A friend recently mentioned to me that she’d never want to be a middle manager and doesn’t see the value of managing people unless you were really in-charge of the big decisions (“the boss”). I know being a middle manager has a bad rep, and I totally agree that it can suck rocks at times, but it can also be a great place to be if you like helping others. I like being low down enough that I can be an active part of some of the great work the library is doing, but high up enough that I can also be a support to those working under me. It must be the social worker in me who enjoys being a facilitator of good things happening. Or maybe I’m a masochist?

I think there’s sometimes a tendency in libraries to think of people who work in the library as the collection of skills they bring to the table without thinking enough about what is needed in the library to make the librarian with those skills successful.

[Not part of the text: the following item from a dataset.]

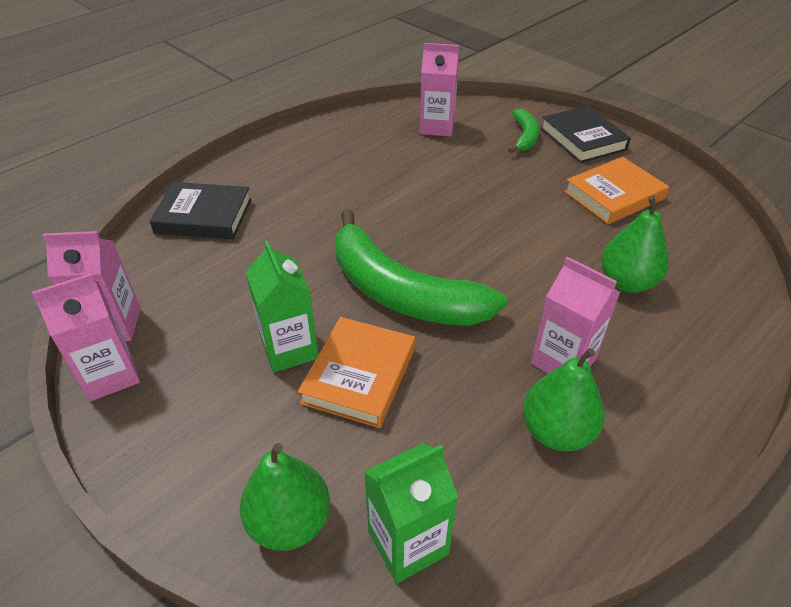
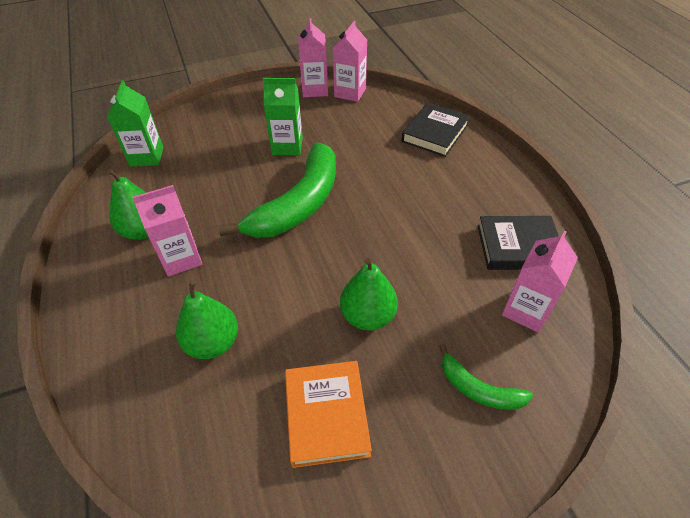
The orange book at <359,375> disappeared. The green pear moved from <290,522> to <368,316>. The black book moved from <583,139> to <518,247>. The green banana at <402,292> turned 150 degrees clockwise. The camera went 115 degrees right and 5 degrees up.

The Library Loon has written about this issue as well. A library that needs to build a culture of assessment needs a lot more than just people with assessment know-how and data analysis skills (though they are certainly important). They also need to support the people with those skills and to put into place structures that help the culture change around the topic of assessment. Library managers need to see their employees as more than a collection of skills. We need to see them as whole people; people with short-term goals, future ambitions, and things that make coming to work enjoyable. Libraries need to not only provide employees with a paycheck and a place to go during the day; they need to give them work that speaks to their passions and furthers their professional goals. Doing this isn’t just good for the employee; it’s good for the library. Work won’t always be fun, but when you feel like the organization is committed to you, you’re much more likely to be committed to it.

Organizations play a huge role in the success and failure of their employees. They can bring out the best or the worst in their employees depending on how they treat their employees. They can help make a “mover and shaker” or make sure someone will never be one. What traits do you think good managers bring to the table? How can organizations help their employees be successful and be committed to the organization? What did the best manager you’d had do?